AbstractPremised on realist theory, strategic and historical analysis, some level of conflict between China and India is likely in the short-to-medium-term (2020-2030). An evaluation of the relevant literature and deduction from existing maritime actions and strategic behaviour suggests that the Bay of Bengal is the location for future friction and possible conflict. Whereas some literature on Sino-Indian relations acknowledges this likelihood of armed conflict, it does not offer detailed evidence or highlight particular situations. This thesis, by contrast, uses an original process culminating in the application of data to a model that helps to provide likely strategic behaviour to plausible conflict scenarios.
China and India may have had predominantly peaceful relations for millennia, but in 1962 that changed and the ensuing war has left a legacy of fractured relations between the two neighbours. Using John W. Garver’s insights from his 2001 book Protracted Contest: Sino-Indian Rivalry in the Twentieth Century as a foundation, this study takes account of the ensuing twenty years and shows how rivalry has been driving the relationship. In addition, this thesis addresses precisely the issues that could trigger conflict between China and India, the likely strategic responses by the two powers, and the time-frame involved.

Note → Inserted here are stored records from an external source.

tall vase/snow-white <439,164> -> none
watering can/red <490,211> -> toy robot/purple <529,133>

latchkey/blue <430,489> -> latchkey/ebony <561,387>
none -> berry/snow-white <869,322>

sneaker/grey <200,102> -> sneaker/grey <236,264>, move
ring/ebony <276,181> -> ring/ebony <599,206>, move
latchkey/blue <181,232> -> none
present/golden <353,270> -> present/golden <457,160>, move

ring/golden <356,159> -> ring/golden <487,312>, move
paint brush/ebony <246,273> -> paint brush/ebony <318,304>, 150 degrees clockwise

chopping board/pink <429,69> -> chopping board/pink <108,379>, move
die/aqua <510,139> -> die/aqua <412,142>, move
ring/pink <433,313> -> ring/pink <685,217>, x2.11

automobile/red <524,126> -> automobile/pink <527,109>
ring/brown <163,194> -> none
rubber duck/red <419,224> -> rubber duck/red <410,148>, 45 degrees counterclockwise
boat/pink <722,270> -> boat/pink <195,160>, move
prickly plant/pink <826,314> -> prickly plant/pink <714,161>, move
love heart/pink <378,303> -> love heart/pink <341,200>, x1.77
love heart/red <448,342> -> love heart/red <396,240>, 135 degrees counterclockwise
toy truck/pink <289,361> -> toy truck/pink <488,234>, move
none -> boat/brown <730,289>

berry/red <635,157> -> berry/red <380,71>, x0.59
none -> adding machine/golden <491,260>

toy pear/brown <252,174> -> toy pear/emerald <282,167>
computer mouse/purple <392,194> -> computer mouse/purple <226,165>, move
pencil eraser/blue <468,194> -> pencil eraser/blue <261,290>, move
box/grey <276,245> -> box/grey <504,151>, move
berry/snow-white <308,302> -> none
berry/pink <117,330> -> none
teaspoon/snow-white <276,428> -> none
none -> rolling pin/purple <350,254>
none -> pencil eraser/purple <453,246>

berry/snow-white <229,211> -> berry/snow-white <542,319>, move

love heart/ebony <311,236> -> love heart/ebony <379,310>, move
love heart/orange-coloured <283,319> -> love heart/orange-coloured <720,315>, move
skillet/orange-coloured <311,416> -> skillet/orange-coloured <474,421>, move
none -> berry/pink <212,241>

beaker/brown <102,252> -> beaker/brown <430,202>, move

This thesis starts with an analysis of China’s defence white papers, Indian maritime doctrine and the writings of experts in the field. This project then assembled qualitative data by interviewing specialists in international relations from China and India to help identify specific areas of conflict. By mobilising the perspectives of these scholars and professionals, who have insight on issues specific to their home nations, the research then develops a model that integrates a quantifiable independent variable (relative power factors) with strategic culture as the intervening variable. This served to analyse the identified conflict areas to predict a range of likely strategic behaviours from the two competitors. The results produced from this process of research, interviews and predictive analysis provides insights into the two nations’ probable strategic behaviour in the Bay of Bengal. This can be utilised to avert future conflict and instead promote cooperation mechanisms that flow from the data gained, most notably in the realm of accommodating ‘core interests’ and reducing threat perceptions.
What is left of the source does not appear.